Say you are a teacher and need to make a simple spreadsheet to keep track of all your class attendance for different courses that all meet only once a week, some on different days, some on the same day, only only once per week. Initially you just want something easy to use and mark quickly because you don’t have a lot of time taking attendance every week.

💎 The most important design decision when creating any software is how well does it meet the needs of the person using it, not how easy was it to make or maintain. Developers constantly forget this.

Sample Combined Class Attendance
Class Student W1 W2 W3 W4
Math Jill L
Coding Jill
Coding John
Coding Jane X
Sculpt John
Paint Jill x L
Rowing Jane

That data might not be “normal” but it is practical.
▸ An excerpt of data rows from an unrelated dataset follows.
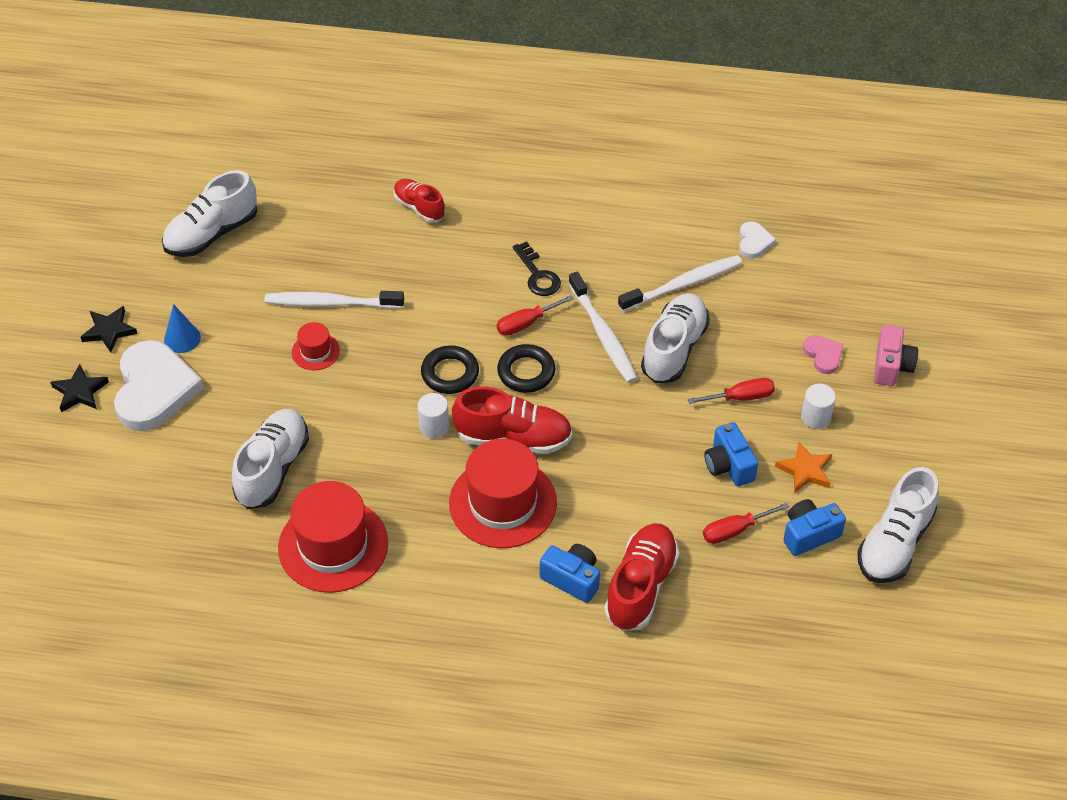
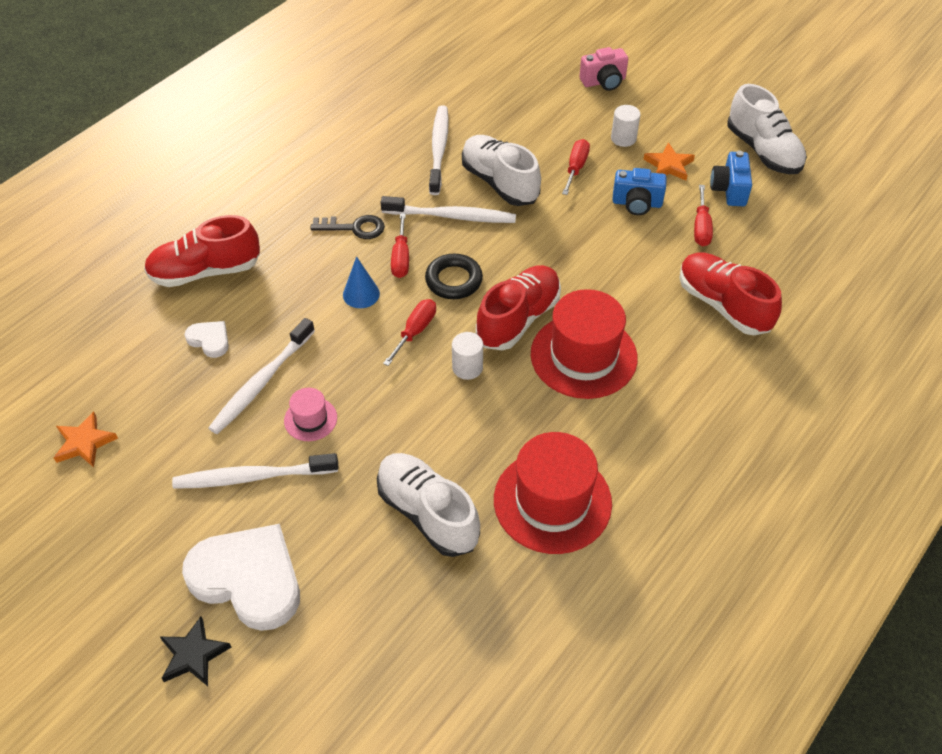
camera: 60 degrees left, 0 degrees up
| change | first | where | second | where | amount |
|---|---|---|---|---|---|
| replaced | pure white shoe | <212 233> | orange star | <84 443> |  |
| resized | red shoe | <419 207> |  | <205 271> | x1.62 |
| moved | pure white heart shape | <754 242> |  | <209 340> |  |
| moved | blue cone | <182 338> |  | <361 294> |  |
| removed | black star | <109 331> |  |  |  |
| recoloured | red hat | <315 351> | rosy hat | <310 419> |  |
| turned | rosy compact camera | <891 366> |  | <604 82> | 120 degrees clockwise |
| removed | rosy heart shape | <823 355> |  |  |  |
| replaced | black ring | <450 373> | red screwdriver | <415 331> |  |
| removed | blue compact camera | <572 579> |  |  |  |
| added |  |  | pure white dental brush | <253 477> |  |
With a little color background they can quickly see who attended all the different classes they teach and perhaps even draw some conclusions by analyzing the data just by looking at it. Having this of the data is useful. In fact, in database design that is exactly what this is called, a view.
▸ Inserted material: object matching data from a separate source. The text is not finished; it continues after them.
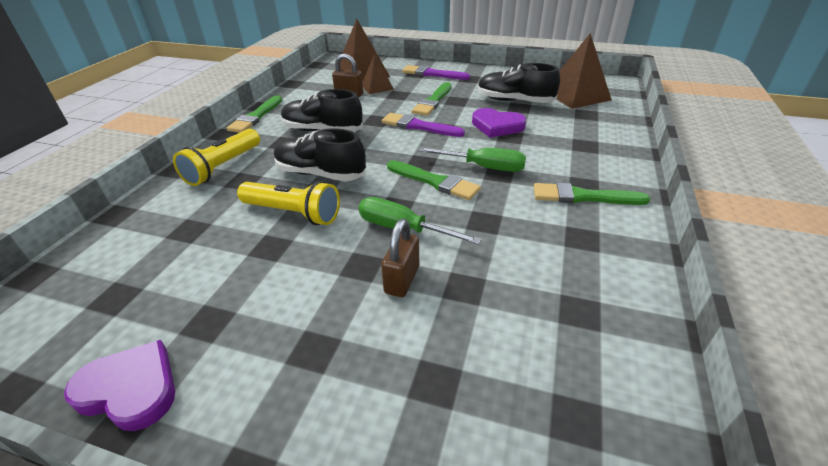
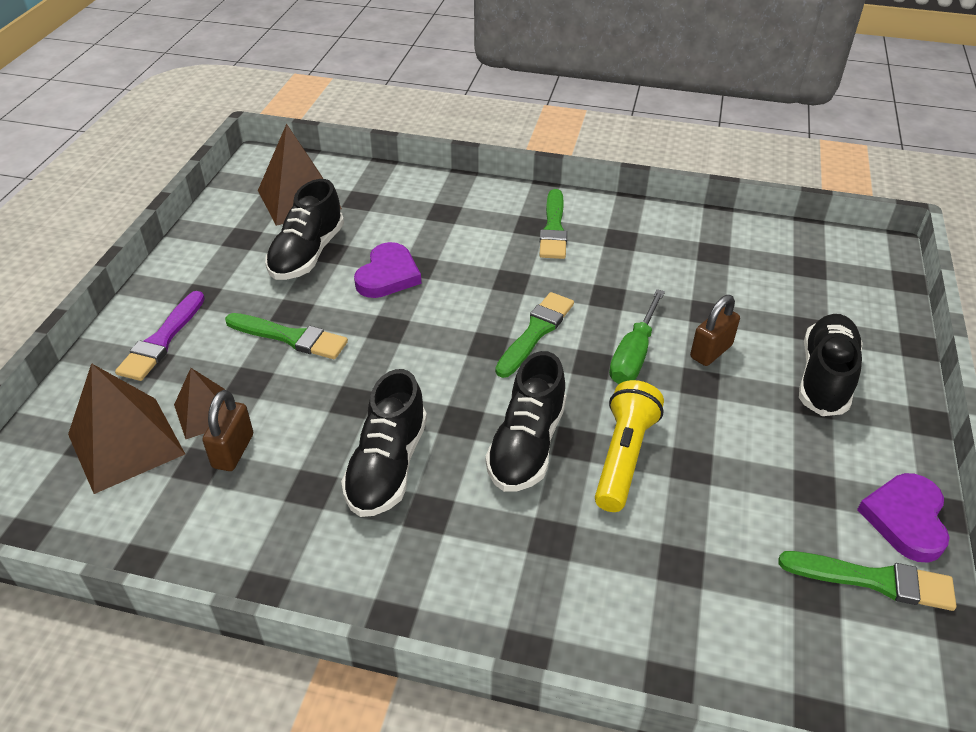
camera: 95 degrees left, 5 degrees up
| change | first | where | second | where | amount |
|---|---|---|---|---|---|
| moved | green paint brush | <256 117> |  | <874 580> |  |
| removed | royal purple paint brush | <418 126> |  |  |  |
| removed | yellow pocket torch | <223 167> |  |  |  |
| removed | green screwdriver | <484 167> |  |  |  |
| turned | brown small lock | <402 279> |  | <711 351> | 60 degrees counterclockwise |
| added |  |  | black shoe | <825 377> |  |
One day you realize you really need to email students so you add a column.

Notice Anything Wrong?
Class Student Email W1 W2 W3 W4
Math Jill jill@pm.me L
Coding Jill jill@pm.me
Coding John john@pm.me
Coding Jane jane@pm.me X
Sculpt John jon@pm.me
Paint Jill jill@pm.me x L
Rowing Jane jane@pm.me

This table has a problem. John’s second email was entered incorrectly. That’s not so critical in our little example, but imagine if this contain data for 20 students per class. That would be 100 records. It would be much easier to miss.

Fixing this problem is easy in this case. We can see that John is spelled incorrectly and guess that john@pm.me just needs to be corrected. But what about when we add a birthday?

Getting Dangerous
Class Student Email Bday W1 W2 W3 W4
Math Jill jill@pm.me 5/10 L
Coding Jill jill@pm.me 5/10
Coding John john@pm.me 3/29
Coding Jane jane@pm.me 12/3 X
Sculpt John john@pm.me 3/29
Paint Jill jill@pm.me 5/10 x L
Rowing Jane jane@pm.me 1/23

At this point stuff starts to feel wrong but we keep using it because we either don’t know how to separate the data or don’t have time for the work involved to copy everything over to another table.

But the really dangerous part is we now have bad data in the birthday column for Jane and no way to correct it without asking Jane personally. Which is it, 12/3 or 1/23?

Obviously someone put the / in the wrong place, but this is an easy mistake to make when typing in and maintaining that data by hand. That would have been caught if we had validated the data somehow before accepting it.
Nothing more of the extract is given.